Théâtre et Réalité
Ça commence
Cette année, le festival Regards Croisés se déroule sur deux semaines et invite des auteurs d’Angleterre, de Macédoine, du Québec, de Russie, de Biélorussie, de Suède et de France. Chaque soir des textes seront lus en présence de l’auteur puis discutés et cette semaine, jalonnée de différentes rencontres, sera consacrée aux liens entre théâtre, art et réalité. Vaste programme me direz-vous ! Ces quatre chroniques tenteront de poser quelques jalons, d’avancer à tâtons dans ce labyrinthe et éventuellement de s’y perdre. Quand nos horizons semblent de plus en plus bouchés par un fatalisme sous couvert de réalisme, peut-être que cette question du réel hante d’autant plus – avec joie ou désespoir – les expressions artistiques et plus largement nos vies.
Surréalisme, infra-réalisme, réalisme-magique, où que ce tourne notre regard sur les différents mouvements picturaux ou littéraires du siècle dernier, le réalisme semble être la grande question qui agitait ces artistes. Le théâtre a bien-sûr et peut-être plus que tout autre été traversé par cette problématique, la mise en scène posant doublement cette question. Et notre époque ne déroge pas à la règle, si ce n’est qu’aujourd’hui l’authenticité semble être le garant de la qualité. Comme tout bon produit AOC me direz-vous. Il s’agit donc d’être authentique, de dire la vérité, celle du réel, sans que l’on sache bien ce qui se cache sous ce mot. Mais on l’agite, voici un bel argument de vente, tel spectacle dirait le réel, sans fard et sans chichis, le texte étant issu de vrais témoignages, avec de vraies personnes.
Ce serait naïf et triste de dédramatiser l’importance des images et des représentations dans notre société, dans notre histoire et notre réel, naïf car ce serait oublier ce que les images ont gravé dans nos inconscients et nos âmes. « Une image, ce n’est pas bien méchant. C’est pourtant la pire forme d’oppression que l’homme ait inventée »1 disait Jean Cohen parlant de l’image des algériens pervers et corrompus véhiculée afin de justifier la colonisation. Combien d’images avalons-nous chaque jour, images de l’amour, de la réussite, du bien-être, comment ces images tentent-elles de nous influencer, d’orienter notre désir, ne s’agit-il pas d’une lutte de tous les instants ?

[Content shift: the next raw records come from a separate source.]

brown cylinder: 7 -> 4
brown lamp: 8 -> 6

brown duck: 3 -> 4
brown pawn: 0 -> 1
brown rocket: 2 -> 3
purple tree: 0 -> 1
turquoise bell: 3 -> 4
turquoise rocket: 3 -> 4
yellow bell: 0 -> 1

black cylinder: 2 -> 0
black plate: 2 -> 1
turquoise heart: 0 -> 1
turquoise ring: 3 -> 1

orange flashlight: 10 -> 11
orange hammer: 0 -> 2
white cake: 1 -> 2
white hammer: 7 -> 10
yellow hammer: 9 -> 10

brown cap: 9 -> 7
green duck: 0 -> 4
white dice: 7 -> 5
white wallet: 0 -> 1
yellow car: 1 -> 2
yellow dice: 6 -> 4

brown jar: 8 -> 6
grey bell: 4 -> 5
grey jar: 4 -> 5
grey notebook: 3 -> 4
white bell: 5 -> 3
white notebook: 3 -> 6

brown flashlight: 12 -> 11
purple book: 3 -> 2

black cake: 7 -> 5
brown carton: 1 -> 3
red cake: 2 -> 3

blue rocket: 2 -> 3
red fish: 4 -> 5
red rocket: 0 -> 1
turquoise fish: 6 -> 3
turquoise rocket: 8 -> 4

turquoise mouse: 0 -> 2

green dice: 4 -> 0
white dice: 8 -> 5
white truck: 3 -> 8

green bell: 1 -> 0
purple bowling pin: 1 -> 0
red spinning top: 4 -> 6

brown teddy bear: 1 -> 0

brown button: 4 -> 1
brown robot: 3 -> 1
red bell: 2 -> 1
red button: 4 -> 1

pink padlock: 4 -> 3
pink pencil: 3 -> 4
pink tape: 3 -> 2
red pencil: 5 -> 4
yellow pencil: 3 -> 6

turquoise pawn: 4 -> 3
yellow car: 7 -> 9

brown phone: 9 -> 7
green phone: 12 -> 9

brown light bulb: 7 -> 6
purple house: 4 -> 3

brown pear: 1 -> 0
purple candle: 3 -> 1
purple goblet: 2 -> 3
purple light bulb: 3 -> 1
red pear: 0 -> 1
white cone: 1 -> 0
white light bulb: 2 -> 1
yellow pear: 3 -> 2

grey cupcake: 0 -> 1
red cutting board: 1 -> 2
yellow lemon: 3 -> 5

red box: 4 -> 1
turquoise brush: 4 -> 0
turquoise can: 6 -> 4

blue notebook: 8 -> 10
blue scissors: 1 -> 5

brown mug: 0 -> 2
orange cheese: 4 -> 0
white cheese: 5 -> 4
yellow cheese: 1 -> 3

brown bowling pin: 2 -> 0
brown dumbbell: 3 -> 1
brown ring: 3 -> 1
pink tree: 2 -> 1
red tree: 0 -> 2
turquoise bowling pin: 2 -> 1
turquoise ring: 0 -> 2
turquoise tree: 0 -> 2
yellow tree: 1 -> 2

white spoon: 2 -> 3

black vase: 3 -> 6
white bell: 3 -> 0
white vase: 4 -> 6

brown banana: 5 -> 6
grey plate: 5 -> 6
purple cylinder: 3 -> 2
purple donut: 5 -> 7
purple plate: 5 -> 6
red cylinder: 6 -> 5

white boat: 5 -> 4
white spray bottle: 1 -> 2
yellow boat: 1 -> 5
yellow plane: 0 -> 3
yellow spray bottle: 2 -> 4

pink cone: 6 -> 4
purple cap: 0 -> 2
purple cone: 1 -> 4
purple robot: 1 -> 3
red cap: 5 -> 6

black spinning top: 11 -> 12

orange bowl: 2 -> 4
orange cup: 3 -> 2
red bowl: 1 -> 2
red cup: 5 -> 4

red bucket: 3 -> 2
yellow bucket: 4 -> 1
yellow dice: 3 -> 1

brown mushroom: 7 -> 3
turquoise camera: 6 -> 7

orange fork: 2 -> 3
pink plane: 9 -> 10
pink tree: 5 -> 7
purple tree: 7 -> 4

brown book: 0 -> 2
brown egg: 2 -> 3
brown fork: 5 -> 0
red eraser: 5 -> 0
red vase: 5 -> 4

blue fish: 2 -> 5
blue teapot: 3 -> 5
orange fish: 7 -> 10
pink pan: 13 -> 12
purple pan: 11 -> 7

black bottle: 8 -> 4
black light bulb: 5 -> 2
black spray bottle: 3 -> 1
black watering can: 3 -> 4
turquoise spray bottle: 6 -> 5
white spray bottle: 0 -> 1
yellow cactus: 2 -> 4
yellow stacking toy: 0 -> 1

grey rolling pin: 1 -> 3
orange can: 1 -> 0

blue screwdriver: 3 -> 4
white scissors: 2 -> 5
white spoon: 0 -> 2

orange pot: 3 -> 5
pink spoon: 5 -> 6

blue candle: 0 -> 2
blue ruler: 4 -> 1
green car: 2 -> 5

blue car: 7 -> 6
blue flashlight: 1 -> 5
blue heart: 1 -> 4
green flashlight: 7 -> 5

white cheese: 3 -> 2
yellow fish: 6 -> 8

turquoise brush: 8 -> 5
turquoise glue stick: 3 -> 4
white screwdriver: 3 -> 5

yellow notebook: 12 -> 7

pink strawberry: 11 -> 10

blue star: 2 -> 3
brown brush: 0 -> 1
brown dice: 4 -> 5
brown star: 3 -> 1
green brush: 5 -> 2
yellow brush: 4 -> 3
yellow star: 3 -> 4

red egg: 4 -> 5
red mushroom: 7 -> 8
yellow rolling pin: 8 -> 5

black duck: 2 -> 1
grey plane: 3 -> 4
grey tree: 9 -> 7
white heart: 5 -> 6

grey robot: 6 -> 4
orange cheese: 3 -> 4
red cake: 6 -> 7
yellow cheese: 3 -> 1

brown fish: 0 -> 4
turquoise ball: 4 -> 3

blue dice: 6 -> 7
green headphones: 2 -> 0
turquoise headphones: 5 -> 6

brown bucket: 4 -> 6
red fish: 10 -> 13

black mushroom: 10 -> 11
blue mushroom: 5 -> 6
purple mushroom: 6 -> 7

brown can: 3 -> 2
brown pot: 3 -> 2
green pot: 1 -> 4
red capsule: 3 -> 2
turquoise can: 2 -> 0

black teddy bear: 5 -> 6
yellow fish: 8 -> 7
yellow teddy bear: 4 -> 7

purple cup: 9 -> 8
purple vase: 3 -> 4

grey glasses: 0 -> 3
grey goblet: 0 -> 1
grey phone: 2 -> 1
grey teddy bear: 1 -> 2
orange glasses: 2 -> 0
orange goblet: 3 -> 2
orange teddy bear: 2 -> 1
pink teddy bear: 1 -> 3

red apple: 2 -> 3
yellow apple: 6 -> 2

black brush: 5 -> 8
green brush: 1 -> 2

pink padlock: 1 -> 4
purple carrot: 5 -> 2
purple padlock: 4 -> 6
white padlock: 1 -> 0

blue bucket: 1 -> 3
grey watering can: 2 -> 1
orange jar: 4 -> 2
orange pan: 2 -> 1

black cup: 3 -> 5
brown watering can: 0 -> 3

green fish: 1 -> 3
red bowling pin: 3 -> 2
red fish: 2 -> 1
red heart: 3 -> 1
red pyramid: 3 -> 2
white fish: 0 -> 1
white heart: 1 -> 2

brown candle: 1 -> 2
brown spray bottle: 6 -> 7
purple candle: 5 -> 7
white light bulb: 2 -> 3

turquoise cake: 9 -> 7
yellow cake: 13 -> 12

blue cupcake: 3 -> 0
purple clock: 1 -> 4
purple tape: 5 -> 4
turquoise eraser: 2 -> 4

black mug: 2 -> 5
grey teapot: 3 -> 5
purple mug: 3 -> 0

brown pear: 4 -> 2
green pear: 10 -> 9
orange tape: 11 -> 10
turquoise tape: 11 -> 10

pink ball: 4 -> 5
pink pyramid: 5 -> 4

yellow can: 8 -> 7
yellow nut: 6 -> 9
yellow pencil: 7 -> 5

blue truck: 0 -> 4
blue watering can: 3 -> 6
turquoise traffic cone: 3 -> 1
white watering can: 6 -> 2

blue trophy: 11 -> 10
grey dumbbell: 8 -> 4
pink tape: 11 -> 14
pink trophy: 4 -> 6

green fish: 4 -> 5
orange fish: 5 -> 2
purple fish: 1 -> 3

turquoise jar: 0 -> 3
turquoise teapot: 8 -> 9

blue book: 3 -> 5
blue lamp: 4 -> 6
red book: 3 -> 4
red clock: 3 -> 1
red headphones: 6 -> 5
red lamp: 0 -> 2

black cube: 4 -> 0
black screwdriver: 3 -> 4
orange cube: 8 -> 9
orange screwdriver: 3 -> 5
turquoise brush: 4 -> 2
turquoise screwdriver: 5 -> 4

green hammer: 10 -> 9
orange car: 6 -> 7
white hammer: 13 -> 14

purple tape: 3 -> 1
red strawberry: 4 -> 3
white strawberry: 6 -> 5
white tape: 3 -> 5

Lutte, bataille des images que Jean Genêt mettait en scène dans ses pièces faisant tenir à ses personnages – lieutenants de l’armée française – des propos sur la beauté des soldats, qu’ils meurent en étant beaux, peu importe l’issue de la guerre, la bataille se tient ailleurs, peut-être dans les dorures des galons ou dans l’éclat des bottes. Le lieutenant s’adressant à ses soldats : « Que les profils se renvoient des profils et que l’image que vous offrirez aux rebelles soit d’une si grande beauté, que leur image qu’ils ont d’eux ne pourra pas résister. Vaincue. Elle tombera en morceaux. Cassée… Ou comme la glace : fondue. Victoire sur l’ennemi : morale. »2
Nier que les images – les récits – les fables participent et surgissent du réel autant que les documentaires, c’est refuser de mener bataille. Ne pas inventer d’autres représentations, ne pas troubler les clichés, ne pas chercher à « déchirer tous les rires banania sur les murs de France » (comme disait Senghor), ne pas répondre aux arguments publicitaires de l’authenticité par la vérité de nos désirs, par le scandale de nos corps et de nos imaginaires, c’est déserter les lambeaux même de nos rêves.